HANOI (Reuters) - Tension in the South China Sea will hurt PetroVietnam’s offshore exploration and exploitation activities this year, the state-run oil and gas group said on Tuesday, weeks after the Southeast Asian nation suspended a project under pressure from China.
Vietnam and China have been embroiled in maritime disputes in parts of the busy waterway, where China claims 90 percent of the potentially energy-rich maritime territory, which Vietnam calls the East Sea.
“The East Sea is forecast to continue to have uncertainty this year ... affecting the company’s efforts to attract foreign investors to invest in its open offshore fields”, PetroVietnam said on its website.
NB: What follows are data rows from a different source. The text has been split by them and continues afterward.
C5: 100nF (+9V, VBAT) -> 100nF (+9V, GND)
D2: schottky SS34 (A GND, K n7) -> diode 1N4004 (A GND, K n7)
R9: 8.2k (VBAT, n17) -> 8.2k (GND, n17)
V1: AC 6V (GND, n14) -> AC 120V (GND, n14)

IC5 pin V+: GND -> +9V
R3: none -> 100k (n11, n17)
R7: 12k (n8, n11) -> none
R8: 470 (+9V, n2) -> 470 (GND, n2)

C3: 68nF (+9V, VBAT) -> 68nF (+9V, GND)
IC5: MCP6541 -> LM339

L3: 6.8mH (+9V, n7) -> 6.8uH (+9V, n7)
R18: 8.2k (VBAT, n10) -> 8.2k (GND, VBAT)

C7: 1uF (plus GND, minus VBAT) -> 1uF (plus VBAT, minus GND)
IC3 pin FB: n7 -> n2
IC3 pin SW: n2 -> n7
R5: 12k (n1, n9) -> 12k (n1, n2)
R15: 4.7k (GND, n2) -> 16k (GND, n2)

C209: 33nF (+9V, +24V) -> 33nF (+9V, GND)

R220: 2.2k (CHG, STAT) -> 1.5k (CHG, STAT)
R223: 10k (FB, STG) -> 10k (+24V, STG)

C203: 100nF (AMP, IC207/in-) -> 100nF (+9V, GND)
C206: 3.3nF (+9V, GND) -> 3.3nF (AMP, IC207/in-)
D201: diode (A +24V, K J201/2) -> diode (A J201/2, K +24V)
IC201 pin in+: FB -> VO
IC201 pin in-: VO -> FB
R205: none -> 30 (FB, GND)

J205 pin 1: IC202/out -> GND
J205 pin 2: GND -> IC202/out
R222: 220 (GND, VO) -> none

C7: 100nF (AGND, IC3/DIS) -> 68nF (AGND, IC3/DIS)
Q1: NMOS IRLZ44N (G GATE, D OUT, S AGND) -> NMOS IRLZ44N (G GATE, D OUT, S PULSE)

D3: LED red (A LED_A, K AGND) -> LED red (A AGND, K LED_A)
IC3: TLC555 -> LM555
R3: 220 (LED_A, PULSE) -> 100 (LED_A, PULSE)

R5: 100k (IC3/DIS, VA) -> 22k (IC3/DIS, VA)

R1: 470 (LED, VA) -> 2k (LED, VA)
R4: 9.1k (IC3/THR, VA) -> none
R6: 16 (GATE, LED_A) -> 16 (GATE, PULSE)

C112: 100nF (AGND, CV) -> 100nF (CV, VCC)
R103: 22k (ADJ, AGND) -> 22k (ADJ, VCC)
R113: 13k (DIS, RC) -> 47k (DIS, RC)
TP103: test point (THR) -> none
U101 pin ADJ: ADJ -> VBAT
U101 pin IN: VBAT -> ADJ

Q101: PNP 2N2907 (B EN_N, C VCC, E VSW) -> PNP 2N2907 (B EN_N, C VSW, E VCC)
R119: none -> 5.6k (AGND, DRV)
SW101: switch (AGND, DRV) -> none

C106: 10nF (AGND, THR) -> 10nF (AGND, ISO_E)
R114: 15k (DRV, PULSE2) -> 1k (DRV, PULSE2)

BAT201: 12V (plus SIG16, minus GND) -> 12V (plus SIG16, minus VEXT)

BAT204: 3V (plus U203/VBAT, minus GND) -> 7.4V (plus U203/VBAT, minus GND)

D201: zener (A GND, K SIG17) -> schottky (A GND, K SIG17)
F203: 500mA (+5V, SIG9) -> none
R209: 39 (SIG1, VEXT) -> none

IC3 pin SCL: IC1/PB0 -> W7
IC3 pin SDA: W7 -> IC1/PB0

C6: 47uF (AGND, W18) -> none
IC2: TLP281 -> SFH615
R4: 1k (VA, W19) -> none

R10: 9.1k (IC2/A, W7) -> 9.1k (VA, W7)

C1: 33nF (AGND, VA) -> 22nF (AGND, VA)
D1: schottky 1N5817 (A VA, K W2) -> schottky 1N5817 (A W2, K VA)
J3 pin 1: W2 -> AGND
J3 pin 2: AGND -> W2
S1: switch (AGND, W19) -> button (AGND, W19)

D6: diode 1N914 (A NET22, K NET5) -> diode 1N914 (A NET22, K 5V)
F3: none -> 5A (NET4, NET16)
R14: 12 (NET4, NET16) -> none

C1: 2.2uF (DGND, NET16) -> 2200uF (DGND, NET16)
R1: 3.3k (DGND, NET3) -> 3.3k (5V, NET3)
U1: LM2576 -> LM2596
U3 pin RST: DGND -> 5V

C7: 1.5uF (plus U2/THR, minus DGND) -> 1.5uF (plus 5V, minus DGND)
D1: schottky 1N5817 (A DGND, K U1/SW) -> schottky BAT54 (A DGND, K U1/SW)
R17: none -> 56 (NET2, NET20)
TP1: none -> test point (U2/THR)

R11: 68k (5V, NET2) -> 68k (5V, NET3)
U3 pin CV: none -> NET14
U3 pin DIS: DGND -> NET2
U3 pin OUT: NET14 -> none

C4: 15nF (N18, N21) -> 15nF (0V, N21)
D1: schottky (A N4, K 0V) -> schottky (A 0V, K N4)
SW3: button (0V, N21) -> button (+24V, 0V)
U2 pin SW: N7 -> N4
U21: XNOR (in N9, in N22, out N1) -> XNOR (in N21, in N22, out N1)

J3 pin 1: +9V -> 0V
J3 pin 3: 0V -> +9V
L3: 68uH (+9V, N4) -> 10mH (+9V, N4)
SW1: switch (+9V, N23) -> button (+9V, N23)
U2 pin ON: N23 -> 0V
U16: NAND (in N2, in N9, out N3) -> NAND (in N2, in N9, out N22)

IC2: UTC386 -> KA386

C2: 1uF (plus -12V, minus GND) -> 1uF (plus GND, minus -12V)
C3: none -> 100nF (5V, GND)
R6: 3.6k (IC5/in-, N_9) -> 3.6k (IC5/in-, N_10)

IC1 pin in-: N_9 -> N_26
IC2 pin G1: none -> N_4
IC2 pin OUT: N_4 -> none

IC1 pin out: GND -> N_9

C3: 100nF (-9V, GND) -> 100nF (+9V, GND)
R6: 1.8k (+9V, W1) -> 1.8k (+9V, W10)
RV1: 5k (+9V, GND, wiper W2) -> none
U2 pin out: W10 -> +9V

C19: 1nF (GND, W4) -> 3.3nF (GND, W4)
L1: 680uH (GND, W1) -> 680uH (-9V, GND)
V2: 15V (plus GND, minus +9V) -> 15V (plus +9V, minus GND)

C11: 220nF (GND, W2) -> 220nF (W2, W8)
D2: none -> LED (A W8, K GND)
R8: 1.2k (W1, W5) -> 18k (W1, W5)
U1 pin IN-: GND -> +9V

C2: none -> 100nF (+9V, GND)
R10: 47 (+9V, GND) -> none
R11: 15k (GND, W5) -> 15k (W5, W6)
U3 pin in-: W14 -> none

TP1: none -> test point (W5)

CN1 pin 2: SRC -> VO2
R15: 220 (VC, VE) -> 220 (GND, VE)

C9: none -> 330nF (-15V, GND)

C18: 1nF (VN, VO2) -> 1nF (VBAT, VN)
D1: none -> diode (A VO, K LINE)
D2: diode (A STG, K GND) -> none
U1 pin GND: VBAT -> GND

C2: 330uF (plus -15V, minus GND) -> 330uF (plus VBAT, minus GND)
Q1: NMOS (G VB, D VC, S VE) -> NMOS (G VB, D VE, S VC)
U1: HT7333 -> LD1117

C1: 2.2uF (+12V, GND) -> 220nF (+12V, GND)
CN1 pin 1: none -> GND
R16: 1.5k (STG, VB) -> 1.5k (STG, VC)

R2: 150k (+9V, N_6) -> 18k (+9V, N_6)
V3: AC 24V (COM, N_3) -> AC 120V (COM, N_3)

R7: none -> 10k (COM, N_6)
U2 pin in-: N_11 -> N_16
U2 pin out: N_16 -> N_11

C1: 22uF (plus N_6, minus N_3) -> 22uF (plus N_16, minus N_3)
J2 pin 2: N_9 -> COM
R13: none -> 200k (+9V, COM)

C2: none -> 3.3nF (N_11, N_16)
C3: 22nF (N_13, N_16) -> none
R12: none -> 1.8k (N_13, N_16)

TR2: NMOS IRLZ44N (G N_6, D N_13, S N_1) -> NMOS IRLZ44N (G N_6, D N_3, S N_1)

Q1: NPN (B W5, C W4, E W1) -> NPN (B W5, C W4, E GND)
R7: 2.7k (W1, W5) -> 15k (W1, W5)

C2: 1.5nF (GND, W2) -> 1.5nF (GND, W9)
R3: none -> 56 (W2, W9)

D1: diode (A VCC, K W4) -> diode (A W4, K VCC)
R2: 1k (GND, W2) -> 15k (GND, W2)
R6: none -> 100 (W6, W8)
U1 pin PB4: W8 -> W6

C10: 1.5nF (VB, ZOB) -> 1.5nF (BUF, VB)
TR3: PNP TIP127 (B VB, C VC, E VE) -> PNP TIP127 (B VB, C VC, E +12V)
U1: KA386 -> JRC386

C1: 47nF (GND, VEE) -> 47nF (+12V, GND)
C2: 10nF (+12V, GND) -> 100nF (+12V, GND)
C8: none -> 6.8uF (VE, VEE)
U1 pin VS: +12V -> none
PetroVietnam has rarely openly admitted that the tension has had an adverse impact on its offshore exploration and production fields, especially those located near the U-shaped “nine-dash line” that marks the vast area claimed by China.
During a trip to Hanoi on Sunday, Chinese Foreign Minister Wang Yi said both nations should settle their disputes in the South China Sea through talks and move to jointly use its waters.
The two countries had agreed such a move was “extremely important for the healthy and sustainable development of bilateral relations,” Wang said.
In its statement, PetroVietnam said the dispute with China would add to its struggle to maintain crude oil output amid already declining production from Vietnam’s key fields.
Last month, it ordered Spanish energy firm Repsol to suspend its “Red Emperor” project off Vietnam’s southeastern coast following pressure from China, sources told Reuters.
The $1-billion “Red Emperor” field is of moderate size by international standards but was seen as a key asset to help slow the decline of Vietnam’s stalling oil and gas production.
But the block lies near China’s “nine-dash line” and overlaps what it says are its own oil concessions.
Vietnam’s crude oil output this year is expected to fall 14.7 percent from last year to 11.31 million metric tonnes, or 227,130 barrels per day, the government has said.